O CDC da África, principal órgão de saúde pública do continente, confirmou a ocorrência de 395 casos de ebola e 106 mortes em um surto que atinge áreas de fronteira entre a República do Congo e Uganda.
As autoridades sanitárias admitem que o número real de infecções e óbitos pode ser maior, já que parte das mortes ocorre fora da rede oficial de saúde e há dificuldades para identificar e monitorar todos os casos.

Diante da gravidade da situação, o CDC da África classificou o episódio como Emergência de Saúde Pública de Segurança Continental, medida que busca mobilizar recursos financeiros, equipes técnicas e cooperação internacional para conter a disseminação do vírus.
O foco da doença está em uma região marcada pela intensa circulação de pessoas entre os dois países. A mobilidade populacional, somada à fragilidade dos sistemas de saúde locais e às dificuldades para implementar medidas de isolamento e rastreamento de contatos, torna o controle do surto mais complexo.
O atual surto é provocado pela cepa Bundibugyo ebolavirus, uma variante considerada rara do vírus. Até o momento, não há vacina nem tratamento específico aprovados para essa linhagem.
O ebola é uma doença altamente letal, transmitida pelo contato direto com sangue, secreções e outros fluidos corporais de pessoas infectadas. A taxa de mortalidade costuma variar entre 30% e 40%, podendo ser ainda maior em locais com assistência médica limitada.
Diretor-geral do CDC da África, Jean Kaseya alertou para o risco regional representado pelo avanço da doença.
“A confirmação do vírus ebola Bundibugyo em países interligados nos lembra, mais uma vez, que a segurança sanitária da África é indivisível. Devemos agir cedo, agir em conjunto e agir com base na ciência”, afirmou.

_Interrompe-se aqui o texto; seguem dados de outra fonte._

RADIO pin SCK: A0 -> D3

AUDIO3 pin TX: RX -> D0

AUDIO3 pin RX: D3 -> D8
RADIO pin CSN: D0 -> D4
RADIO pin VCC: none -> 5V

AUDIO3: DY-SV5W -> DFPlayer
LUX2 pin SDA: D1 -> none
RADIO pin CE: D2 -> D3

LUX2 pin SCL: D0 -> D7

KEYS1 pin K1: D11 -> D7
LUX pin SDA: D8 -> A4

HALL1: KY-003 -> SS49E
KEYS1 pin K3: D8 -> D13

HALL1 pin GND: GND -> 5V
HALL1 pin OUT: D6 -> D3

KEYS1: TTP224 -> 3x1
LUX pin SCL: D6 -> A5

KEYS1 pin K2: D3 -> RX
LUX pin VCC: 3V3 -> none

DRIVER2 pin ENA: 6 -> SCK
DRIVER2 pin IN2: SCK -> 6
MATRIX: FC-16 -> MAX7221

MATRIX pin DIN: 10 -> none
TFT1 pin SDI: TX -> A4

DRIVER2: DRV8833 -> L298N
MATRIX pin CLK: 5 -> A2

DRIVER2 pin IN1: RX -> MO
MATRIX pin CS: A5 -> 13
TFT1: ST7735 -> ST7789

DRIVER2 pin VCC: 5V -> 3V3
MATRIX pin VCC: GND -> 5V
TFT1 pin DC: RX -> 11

Kaseya ressaltou que o surto ocorre em uma área considerada de alta complexidade, caracterizada por insegurança, estruturas de saúde precárias, grande deslocamento populacional e capacidade limitada para adotar medidas de contenção adequadas. Segundo ele, essas condições aumentam o risco de propagação da doença e exigem uma resposta coordenada entre os países afetados e os organismos internacionais de saúde.